* _Supplied information_:
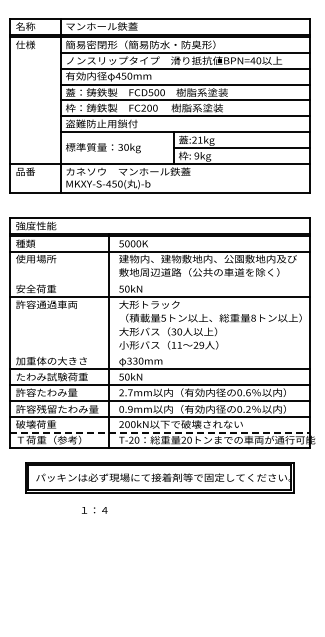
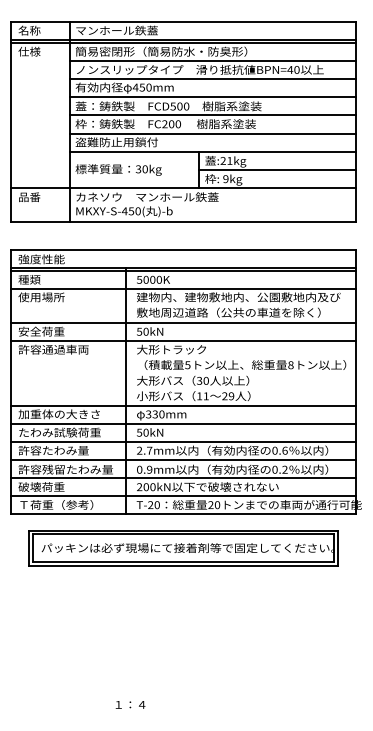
line: (159, 281) -> (183, 323), added
line: (159, 353) -> (183, 405), added
line: (160, 432) -> (184, 496), dashed -> solid
text: (94, 510) -> (130, 705), moved

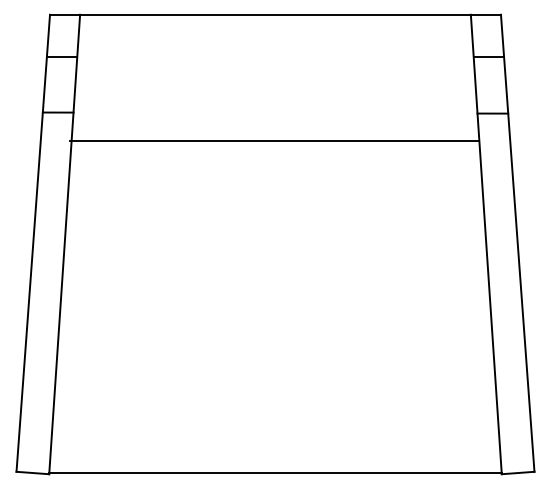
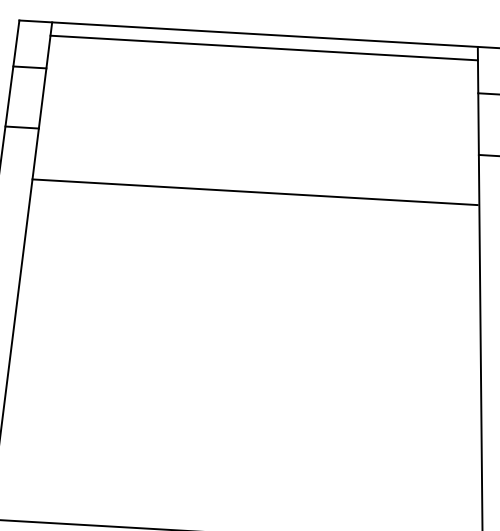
line: (275, 27) -> (264, 48), added
line: (274, 141) -> (254, 192), moved

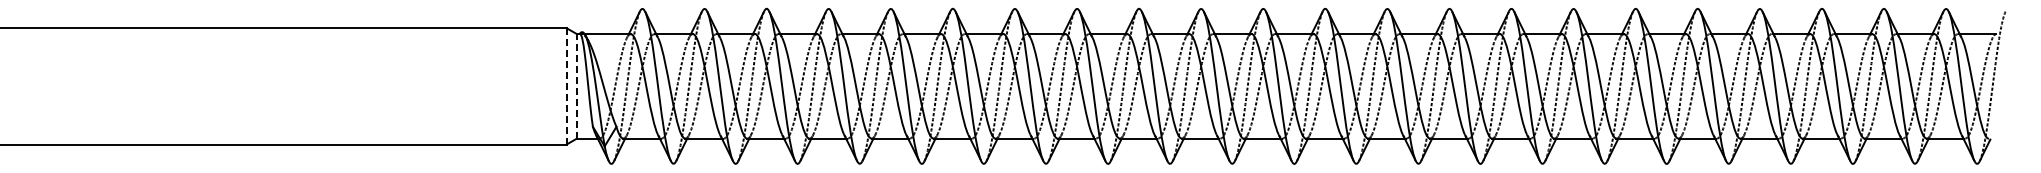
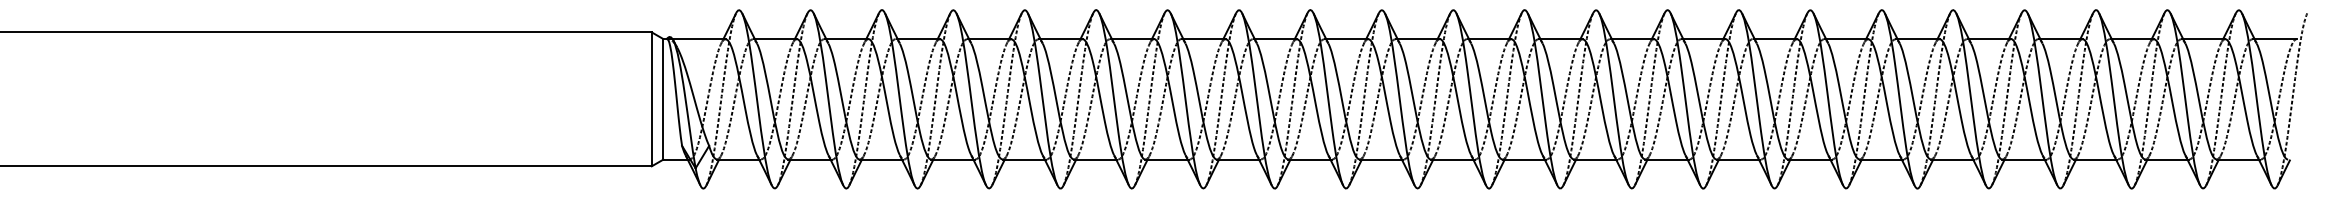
line: (566, 85) -> (651, 98), dashed -> solid
line: (576, 85) -> (663, 98), dashed -> solid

* _Exercise_:
Pictures stay out; reproduce every line of the records exactly.

* _Answer section_:
line: (159, 281) -> (183, 323), added
line: (159, 353) -> (183, 405), added
line: (160, 432) -> (184, 496), dashed -> solid
text: (94, 510) -> (130, 705), moved

line: (275, 27) -> (264, 48), added
line: (274, 141) -> (254, 192), moved

line: (566, 85) -> (651, 98), dashed -> solid
line: (576, 85) -> (663, 98), dashed -> solid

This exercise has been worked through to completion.